At this point I was ready for the compromise of creating an account (that I’d never use) using only publicly available information about me. But no, that’s not enough for Google: after they validated my email address, they insist that “for my security”, I must also validate a phone number. I don’t believe for one second that this is for my security (they would have me do 2FA if that was the case), Google just doesn’t trust their own CAPTCHA enough to stop automated account creation, and of course collecting some more data to connect Google accounts to real-world identities is always welcome. Turns out I actually have a phone number that is public and that I am hence willing to share with Google – but it’s a landline number, and Google’s form rejects it as invalid. Seems like they insist on mobile numbers, and that is a piece of data I am not willing to share with the public or Google.
Several people I spoke with were surprised to hear about Google enforcing the disclosure of phone numbers. Google themselves say on their help page that submitting a phone number “is optional but highly recommended”. That’s a lie: I have now tried creating accounts several times, from different browsers and via different internet connections (mobile, work, home) and always got the same dialog asking me for a phone number, with no way to skip. I even tried a friend’s computer who said he just recently created an account without having to give a phone number. I am not sure what kind of profiling Google is doing here, but they seem to have some kind of heuristics for whom they ask for a phone number and whom they don’t.
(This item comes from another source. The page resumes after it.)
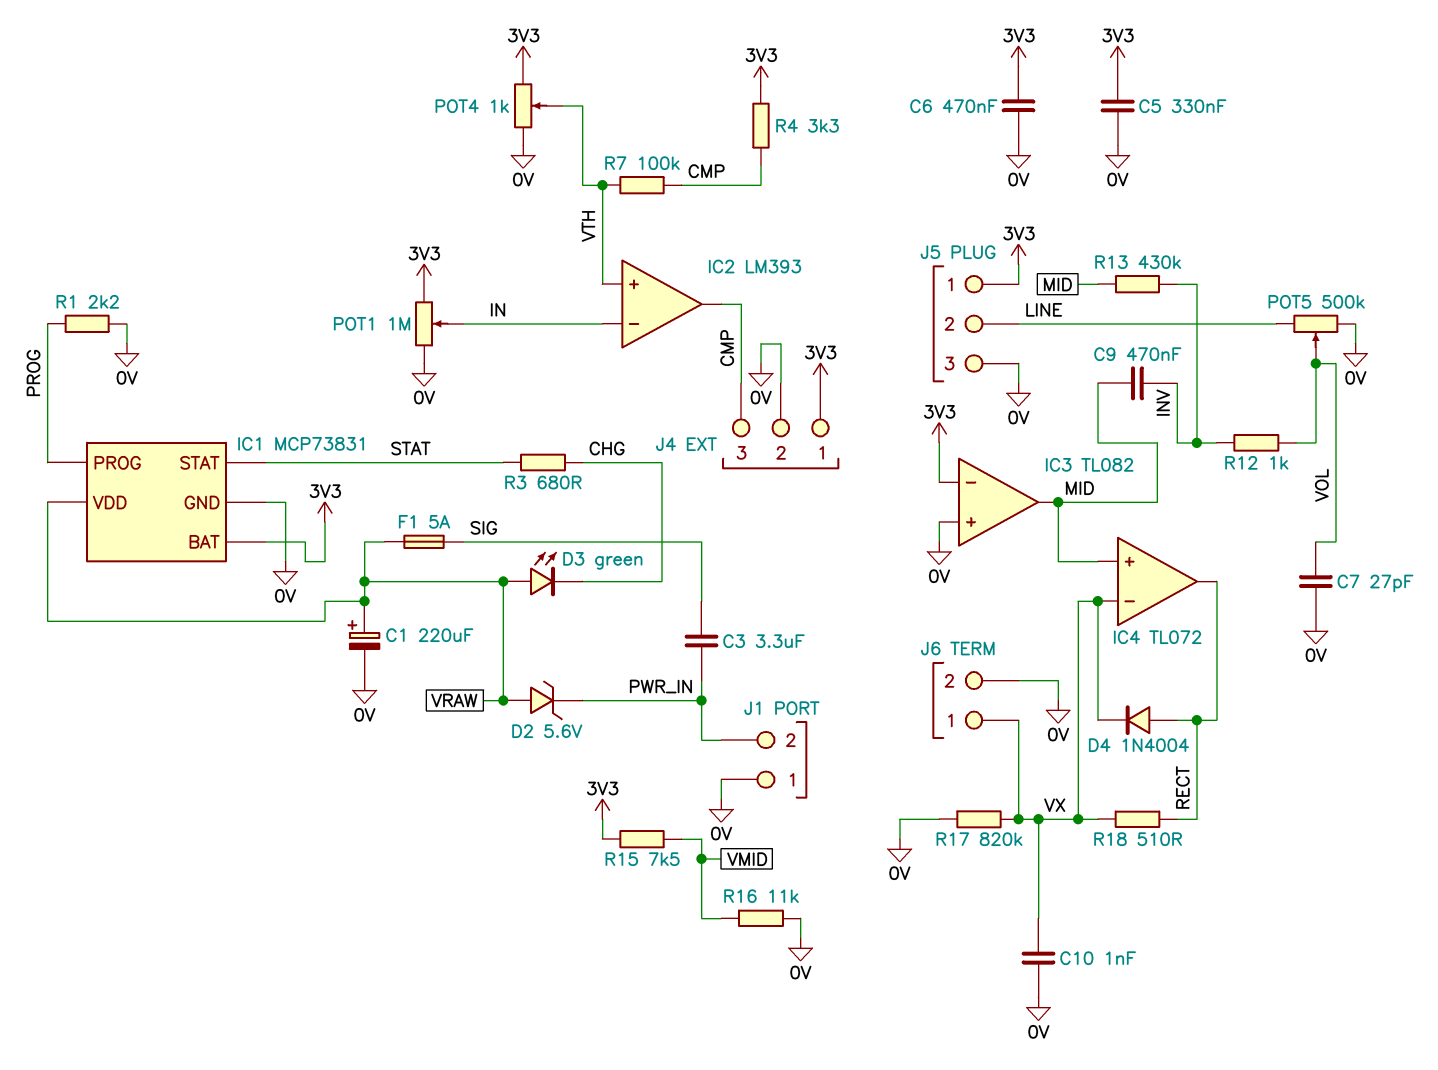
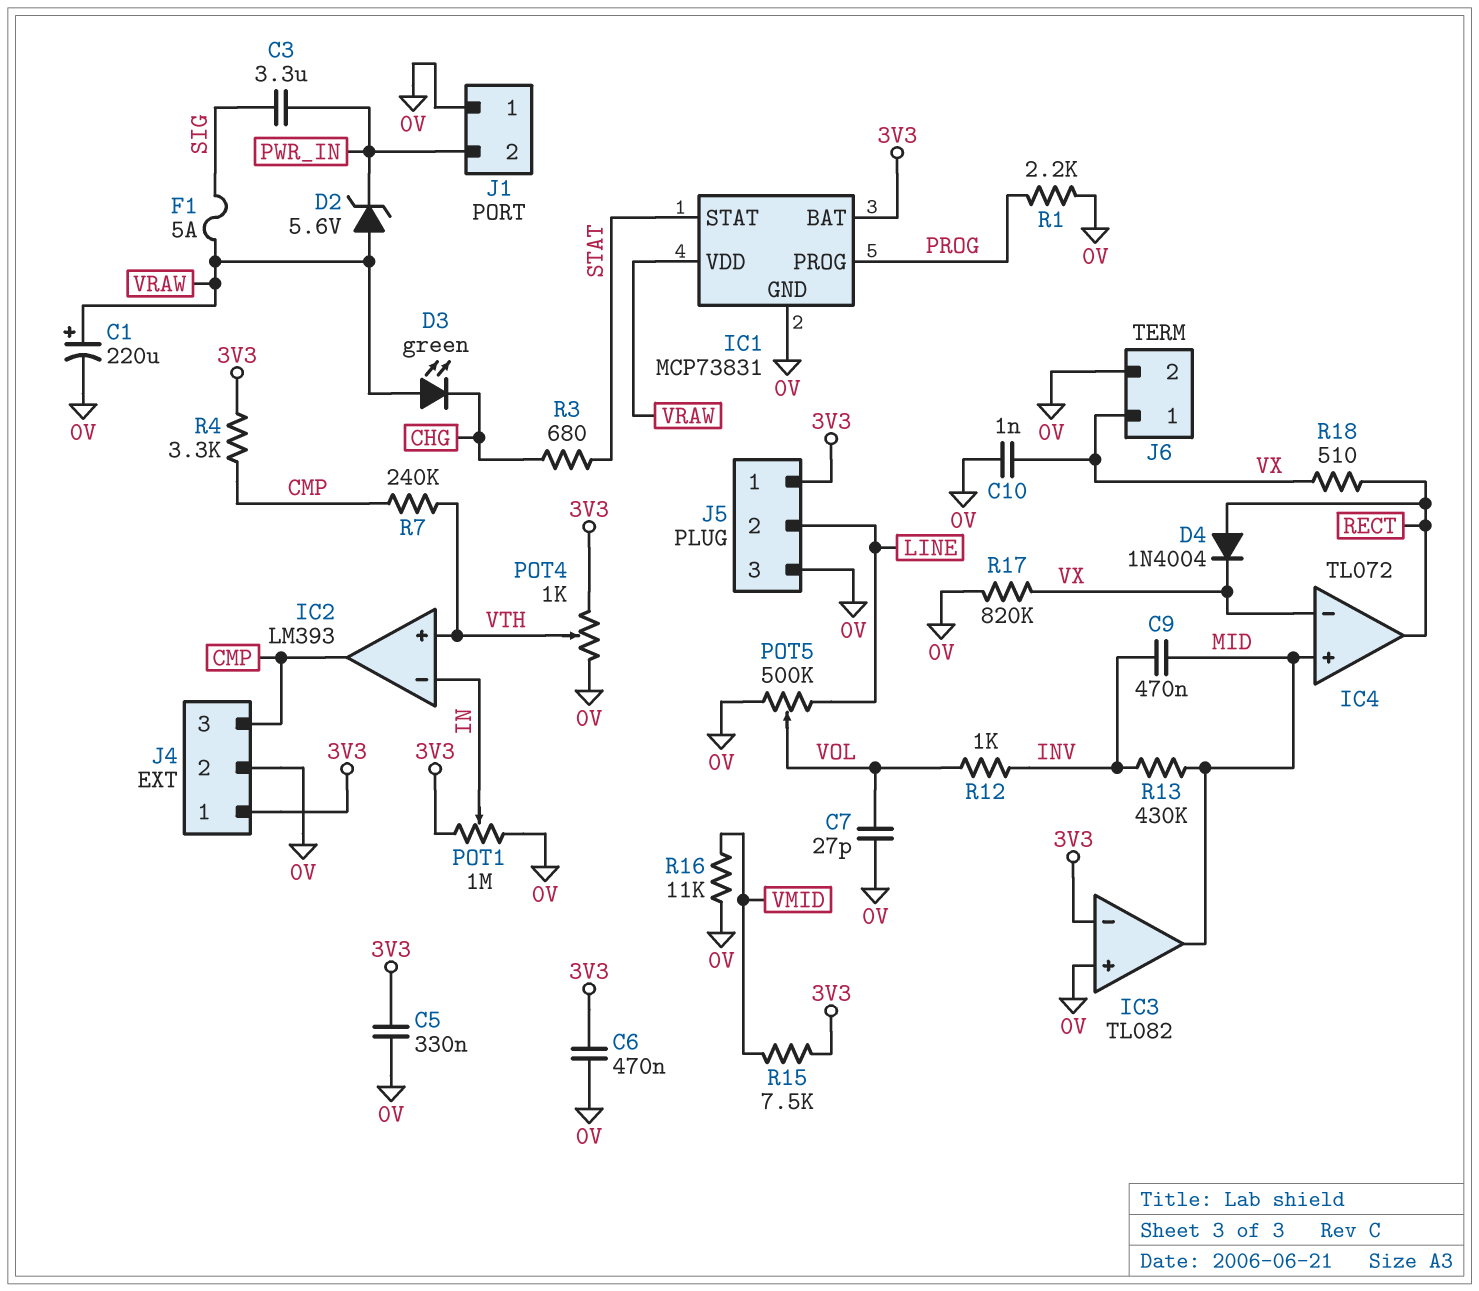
R7: 100k (CMP, VTH) -> 240k (CMP, VTH)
I am considering various options, including getting a cheap prepaid SIM card just for Google. All of this may sound somewhat paranoid, but the point I am trying to make is this: at some point we have crossed the barrier where having a Google account was optional. For most intents and purposes, having an Android phone mandates a Google account, but even if you are willing and have the knowledge to avoid that, other circumstances may force your hand. More and more, if you don’t decide to “voluntarily” agree to Google’s terms and conditions, you are excluded from certain activities. Under such circumstances, the argument “but you agreed to let them collect and analyze all that data” just doesn’t work any more. This is not restricted to Google, of course: I have heard of lectures at my university that are organized via Facebook, forcing students to create Facebook accounts.
I think it is immoral to force people to create accounts in their private name and make them give away their private data. Creating an account with Google or Facebook is signing a contract (and one full of dubious data-sharing clauses at that), and I am not entering that contract out of my own free will. Sure, I could refuse – but at which cost?
So, as one tiny of many necessary steps, can we avoid using Google Scholar for making hiring decisions? There are other platforms that perform citation analysis, for example Semantic Scholar. It might even be worth creating a new one, or extending dblp with citation data.
I think we should do our best to respect people’s decision when they do not want to enter into direct relationships with companies such as Google.